Mona Bushnell is a staff writer for Tom’s IT Pro, Business.com, and Business News Daily and an Emerson alum having graduated in 2008 with a B.A. in Writing, Literature, and Publishing. She’s also a firm believer in the idea of having diverse professional experiences throughout your career, encouraging students to consider opportunities that may stem beyond more traditional routes.
Jessica Chance spoke with Mona a while back to learn more about her background in tech and the words of wisdom she had to share with current students.
What are some of the misconceptions that writers may have about working in tech?

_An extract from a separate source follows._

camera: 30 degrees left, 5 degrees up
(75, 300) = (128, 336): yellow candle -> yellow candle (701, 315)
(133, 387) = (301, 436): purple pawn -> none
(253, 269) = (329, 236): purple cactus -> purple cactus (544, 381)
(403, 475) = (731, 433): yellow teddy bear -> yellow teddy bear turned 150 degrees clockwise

“One major career misconception many writers have is that the industry dictates the type of work you do, and what your daily life is like, when really the role you have within your industry is far more important. For example, many young writers imagine working at high-profile publications or publishing houses because they love books and writing, but they don’t really think about what the day-to-day is like in those industries, or how supply and demand affects the type of compensation and freedom they’ll be allowed.
I think many writers probably assume my job is rigid, boring, and filled with corporate bureaucracy, purely because it’s business and technology related, but that’s not at all the case. In fact, because I found a niche in an underserved market I can be selective about my employment options and negotiate for what I want. Almost all my working hours are devoted to writing and researching, and I never deal with busywork or long pointless meetings. I am constantly learning new things, I don’t have to dress up, I can often work remotely and set my own rates, and the people I work with are generally smart, friendly, and low drama. Plus, I get to attend fun events and preview innovative technology before it’s available to the public, which is a great perk!”

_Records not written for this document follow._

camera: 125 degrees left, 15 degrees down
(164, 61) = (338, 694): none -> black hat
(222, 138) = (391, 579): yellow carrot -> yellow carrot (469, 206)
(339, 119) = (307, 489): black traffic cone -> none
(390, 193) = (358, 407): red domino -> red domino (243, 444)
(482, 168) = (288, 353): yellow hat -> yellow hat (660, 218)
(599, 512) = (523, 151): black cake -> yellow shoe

Unintuitive as it seems, I get to do more of what I love (and less of what I don’t like) as a tech writer than I ever would have if I’d gone down a more traditional path.”

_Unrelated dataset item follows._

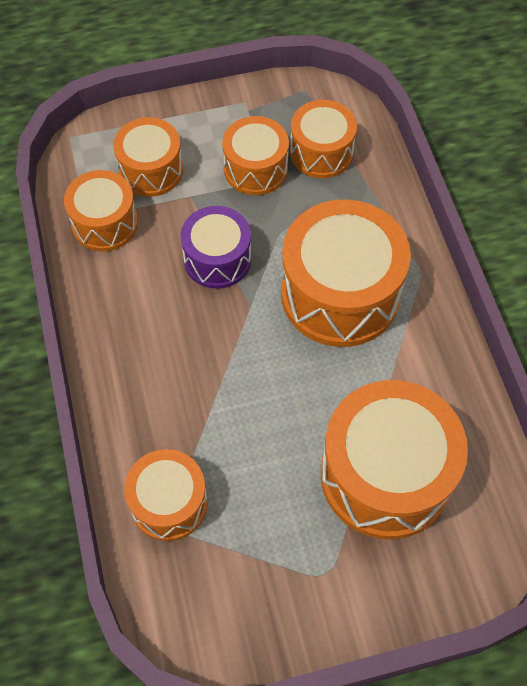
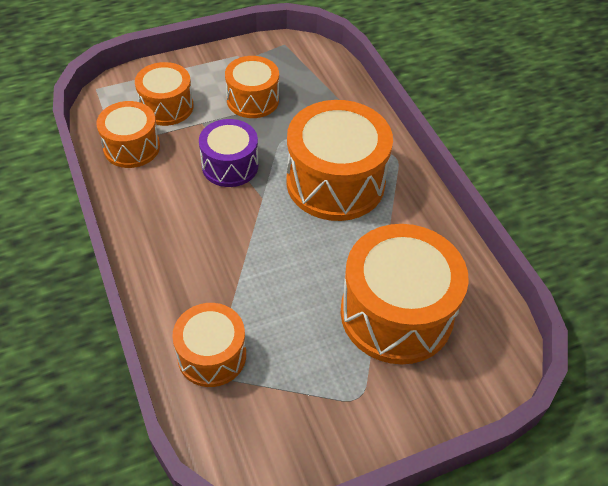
camera: 10 degrees left, 10 degrees down
(321, 152) = (304, 85): orange drum -> none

Tell us a little about your learning curve when you began at Purch.
“When I get a new job, or take on a new client, the first thing I like to get a handle on is the process for receiving assignments and submitting work. The learning curve at Purch wasn’t steep, primarily because I came into the job with a substantial amount of writing experience, but also because there was a pretty clear workflow in place for Staff Writers.
The onboarding process varies depending on the type of client and the scope of the work I’m doing for them, but in general I never like to be corrected on the same thing twice, so when I start a new job I try to immediately adapt to any relevant internal style manuals, policies, and processes.”
You wrote an article that was published on Business News Daily about adding tech skills to resumes. What was the impetus for putting that together?
“Pitching story ideas is a big part of being a Staff Writer at Purch. I came up with this pitch after reading an article about people going back to school to switch career paths. I started thinking about how different my job trajectory (and financial trajectory) would have been if I had gone back to school after undergrad instead of using all the free and cheap learning resources I had at my disposal. That train of thought gave me the idea to write an article for Business News Daily’s readership about learning tech skills that are highly transferable.
As a mostly self-taught tech writer, promoting lifelong learning and inexpensive online resources is something I’m passionate about. I genuinely believe that if you have an internet connection and a little motivation you can learn pretty much anything, and I like to highlight that fact as often as possible.”
Are there opportunities to still be creative when working for a tech company?
“Of course. I pitch most of my own story topics, I craft the metrics I use to test products, I write commentary on trends, I review solutions and make recommendations, and I get to interview people and write op-ed pieces. I have also done my fair share of non-tech related writing. I recently interviewed actor Ken Hall from People of Earth for Space.com (also a Purch property), and my freelance copywriting clients have ranged from law firms and financial services companies to restaurant chains and high-end jewelry designers. Just because I’m qualified to write about business technology doesn’t mean it’s all I’m allowed to pursue!”
Innovation, Entrepreneurship, Creativity are words in heavy rotation these days in both the creative and technical worlds, and of course at Emerson. What are the ways in which these industries can work more closely together?
“In my experience, innovation, entrepreneurship, and creativity are already inextricably linked in the professional world. The issue is less about promoting collaboration within industries and more about preparing students for a workforce that’s rapidly changing. For example, there are currently more remote and contract employees than ever before in U.S. history, and it is highly likely that there will be more contractors than full-time employees within the next ten years. This shift in the American workforce highlights the importance of professional intersectionality, especially for people who are self-employed, as many Emerson grads will surely be.
I think encouraging students to have jobs and interests outside of their majors, making it easier for them to pursue (and get credit for) diverse internships and work experiences, and providing courses on business basics, like negotiating, accounting, and invoicing, would go a long way towards preparing Emerson grads for the modern workforce.”